GASPORT CHRISTMAS TREE FARMER IN BUFFALO NEWS

The Niagara section of today's Buffalo News features an interview with James Merrell of Merrell's Evergreen Acres.

It's a great conversation that begins with this introduction...

HARTLAND—Plenty of people are in the Christmas tree business these days, but veterans like James Merrell know there’s more to it than meets the eye.

Merrell’s Evergreen Acres on Wruck Road comprises 150 acres surrounding the family homestead, a cobblestone house dating from 1829 that merits its own roadside historical marker.

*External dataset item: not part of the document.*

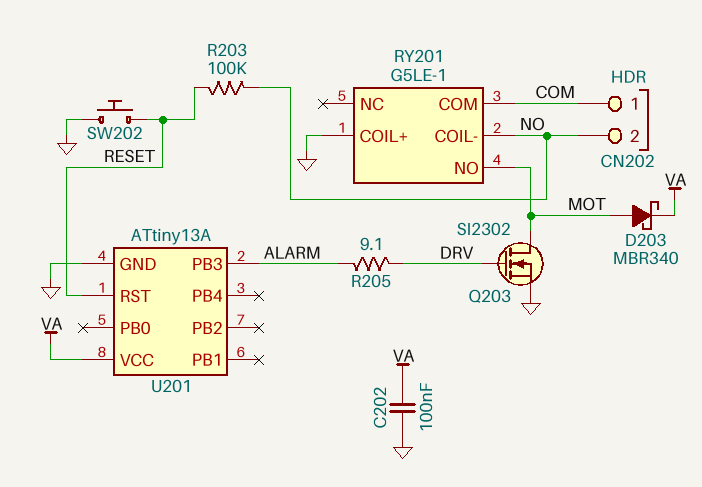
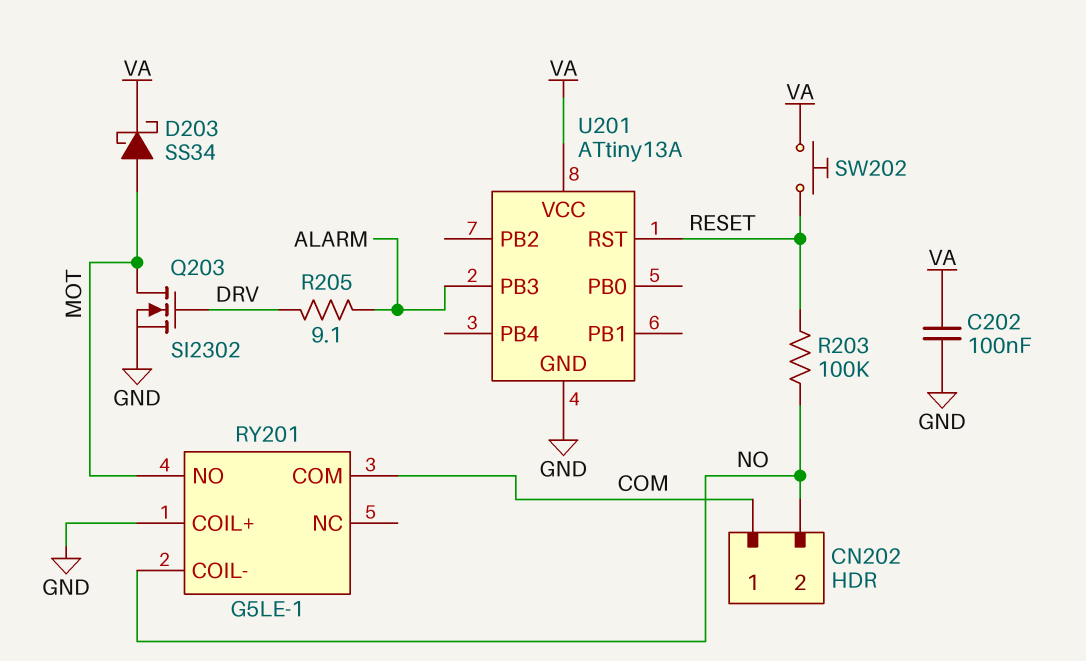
D203: schottky MBR340 (A MOT, K VA) -> schottky SS34 (A MOT, K VA)
SW202: button (GND, RESET) -> button (RESET, VA)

James, 50, took over the tree business from his father, Harry, who also was an ag teacher at Royalton-Hartland High School. But the competition has cut into the business so much that he has to augment farming with a 36- hour-a-week job as a machine mechanic at Perry’s Ice Cream in Akron to make ends meet.

Despite that, Merrell says it never crossed his mind to do anything else. “You don’t pick farming; farming picks you,” he laughed.

The farm also grows corn, but for Merrell, Christmas trees are a year-round project, with 8,000 trees in various stages of growth.

“There’s a lot of fatalities from the weather, a lot of deer busting them up. Before they’re tall enough to sell, you might have 50 percent that are good. A deer breaks one branch, you’ve got a hole in the tree, and it never grows back,” he explained.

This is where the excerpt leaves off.